However there is no problem visible from the log.

Best Regards,
Patrick

#500778#25
Date:
2008-10-02 22:18:47 UTC
From:
To:
If using nfs4 (I've been doing some reading up but still no first-hand
experience) is that if the user doesn't exist it is generally mapped to
nobody:nogroup.

The mapping is done by idmapd but at some point in combination with
something in the kernel. From what I understand from scanning the idmapd
code is that there is a default cache expiry time (in the kernel) of 500
seconds (10 minutes). Current value should be available
in /proc/sys/fs/nfs/idmap_cache_timeout.

My guess is that name lookups are cached in idmapd. Can you check that
by restarting idmapd (/etc/init.d/nfs-common restart) the problem goes
away?

On my system, idmapd is started way before nslcd and it probably isn't a
good idea to start if before idmapd. There seems to be an undocumented
Cache-Expiration option in the General section of /etc/idmapd.conf that
could help to bring down the cache timeout value.

Can you check the idmapd logs anything out of the ordinary? Perhaps you
can increase the verbosity in /etc/idmapd.conf.

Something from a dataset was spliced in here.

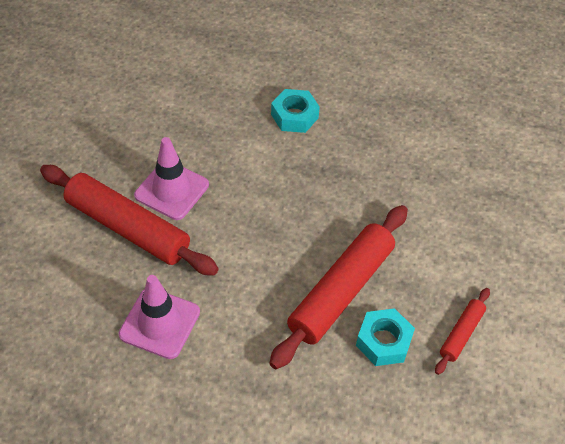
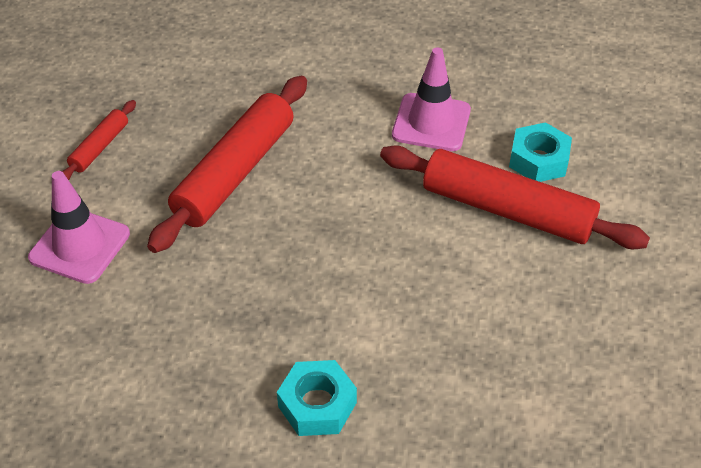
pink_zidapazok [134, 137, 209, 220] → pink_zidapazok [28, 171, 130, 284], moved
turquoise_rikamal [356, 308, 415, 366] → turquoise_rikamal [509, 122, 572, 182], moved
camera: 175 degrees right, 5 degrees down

Thanks. Perhaps I should set up a test environment myself with NFS4. Do
you have some pointers for that (I use NFS3 myself).

#500778#30
Date:
2008-10-04 07:52:00 UTC
From:
To:
Hi,

right.

Nope, it does not.
(default: 3, tried up to 10) does not seem to change anything.
Basically this is all:

Oct  3 09:46:36 teekanne rpc.idmapd[3309]: libnfsidmap: using domain:
localdomain
Oct  3 09:46:36 teekanne rpc.idmapd[3309]: libnfsidmap: using
translation method: nsswitch
Oct  3 09:46:36 teekanne rpc.idmapd[3310]: Expiration time is 600
seconds.
Oct  3 09:46:36 teekanne rpc.idmapd[3310]: Opened
/proc/net/rpc/nfs4.nametoid/channel
Oct  3 09:46:36 teekanne rpc.idmapd[3310]: Opened
/proc/net/rpc/nfs4.idtoname/channel
Oct  3 09:46:36 teekanne rpc.idmapd[3310]: New client: 0
Oct  3 09:46:36 teekanne rpc.idmapd[3310]: Opened
/var/lib/nfs/rpc_pipefs/nfs/clnt0/idmap
Oct  3 09:46:36 teekanne rpc.idmapd[3310]: New client: 1
Oct  3 09:47:23 teekanne rpc.idmapd[3310]: Client 0: (user) id "30010"
-> name "schoenfeld@localdomain"
Oct  3 09:47:23 teekanne rpc.idmapd[3310]: Client 0: (group) id "65534"
-> name "nogroup@localdomain"

Thats not a great thing. You need to setup an export entry like you do
for NFSv4, however there is a fundamentel difference to NFSv3. You
export a NFSROOT not single exports. So you possibly want to setup a
virtual export directory. Its described here [1].

Best Regards,
Patrick

[1] http://www.crazysquirrel.com/computing/debian/servers/setting-up-nfs4.jspx

#500778#35
Date:
2008-10-03 21:05:46 UTC
From:
To:
(Cc-ing the nfs-utils maintainers, perhaps they have some insight that
could solve this)

I have been able to reproduce this. On the server I have in /etc/exports
(/export/newhome is a bind-mounted /home with half a dozen users):

/export         192.168.1.0/24(ro,sync,insecure,root_squash,no_subtree_check,fsid=0)
/export/newhome 192.168.1.0/24(rw,nohide,sync,insecure,root_squash,no_subtree_check)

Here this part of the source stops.